The exhibition is completed by a rich catalog that concentrates especially on the wall paintings and on the related sinopites, which have undergone new investigations that are punctually accounted for in the many essays that line the pages of this valuable publication, as well as in an accurate photographic campaign returned to the public in the form of a remarkable atlas that allows one to appreciate even the most minute details of what has remained in Pisanello’s room. In addition, a section in the Hall of the Popes further illustrates the stages that led to the discovery of the paintings by recounting in detail the story of Giovanni Paccagnini and his fundamental discovery, which would also procure him the gold medal of the Presidency of the Republic for meritorious achievements in culture and art, the National Prize of the Accademia dei Lincei, and even a toponymic recognition, since the city of Mantua would dedicate to him the square located near Piazza Pallone.

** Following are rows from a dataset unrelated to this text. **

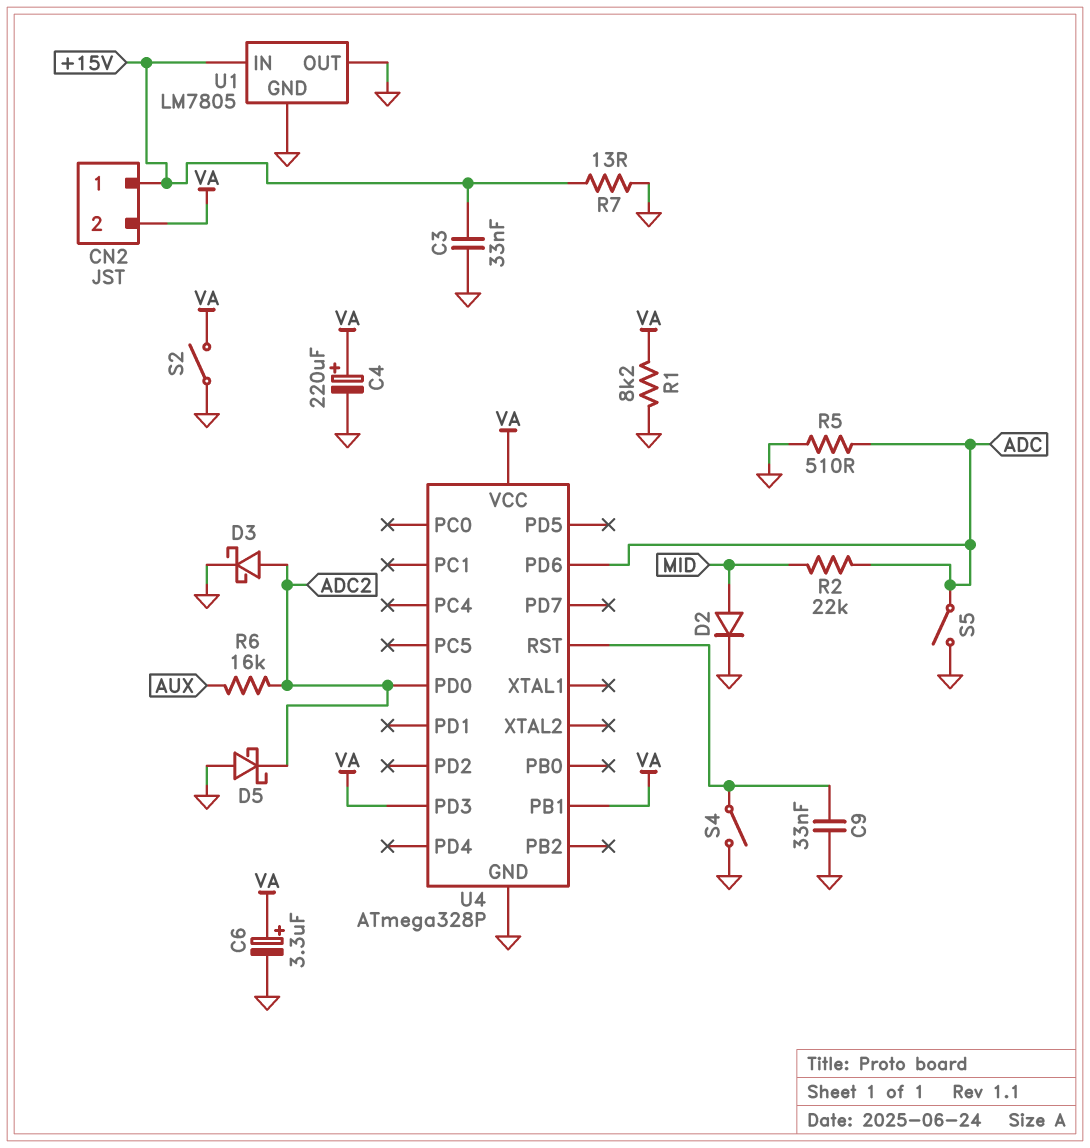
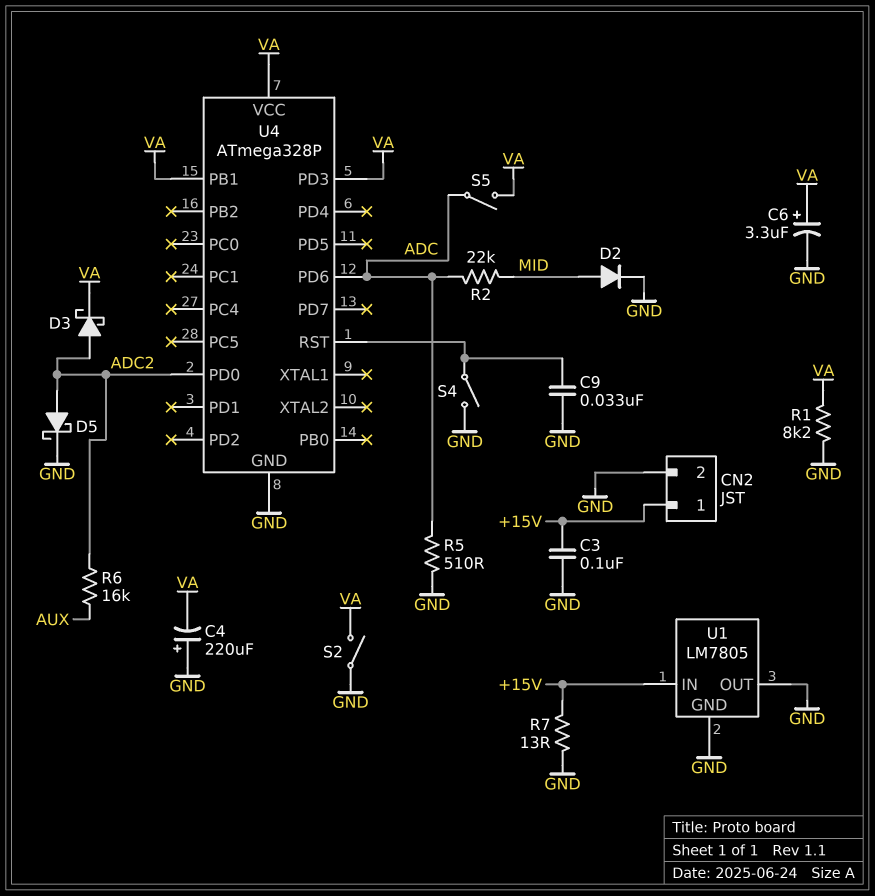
C3: 33nF (+15V, GND) -> 100nF (+15V, GND)
C4: 220uF (plus VA, minus GND) -> 220uF (plus GND, minus VA)
CN2 pin 2: VA -> GND
D3: schottky (A ADC2, K GND) -> schottky (A ADC2, K VA)
D5: schottky (A GND, K ADC2) -> schottky (A ADC2, K GND)
S5: switch (ADC, GND) -> switch (ADC, VA)

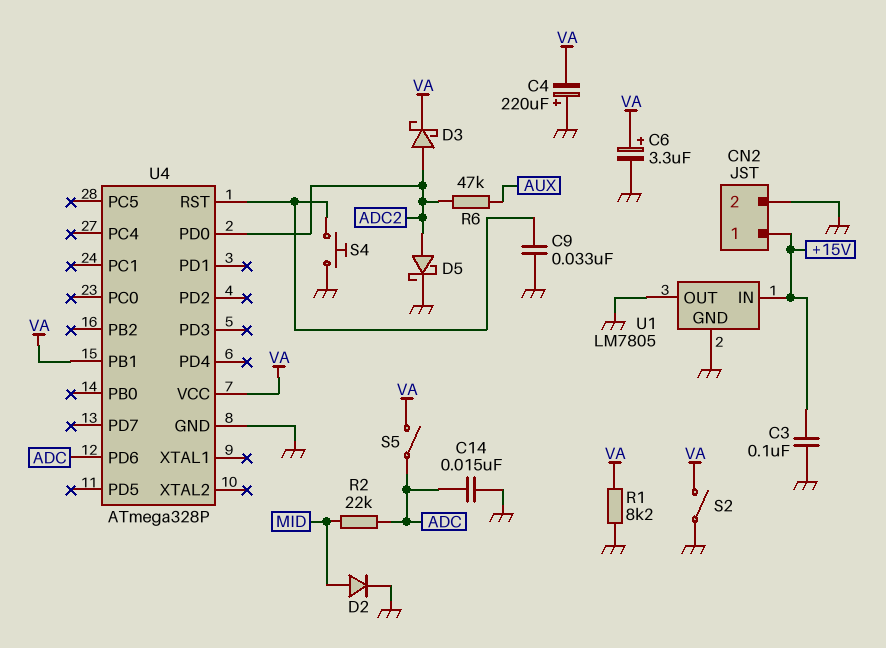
C14: none -> 15nF (ADC, GND)
R5: 510 (ADC, GND) -> none
R6: 16k (ADC2, AUX) -> 47k (ADC2, AUX)
R7: 13 (+15V, GND) -> none
S4: switch (GND, U4/RST) -> button (GND, U4/RST)
U4 pin PD3: VA -> none

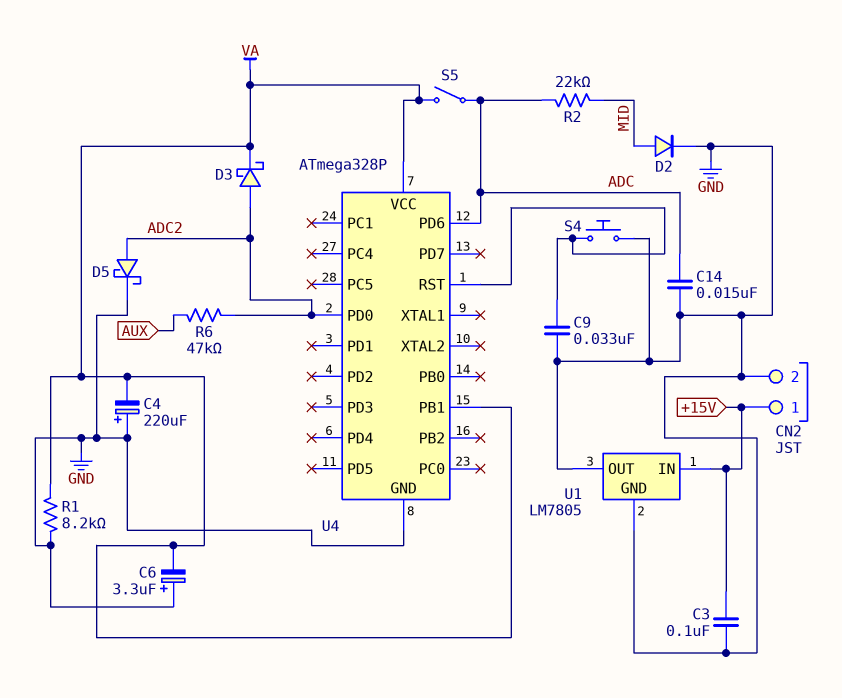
C6: 3.3uF (plus VA, minus GND) -> 3.3uF (plus GND, minus VA)
S2: switch (GND, VA) -> none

Two years of work were needed to bring Pisanello to the public. The Tumult of the World, an exhibition of small size (about 30 works on display in all, but all of high quality) and therefore fast-paced, free of misplaced works, an event of international caliber, which enters fully into the most important history of studies on Pisanello and on late Gothic artistic culture (since the exhibition extends, as we have seen, also to the context, and the same assumption applies to the catalog), and which ranks among the most significant exhibition appointments of the year in Italy, but perhaps also outside. One of the very few, in short, for which a visit waiver might cause some regret.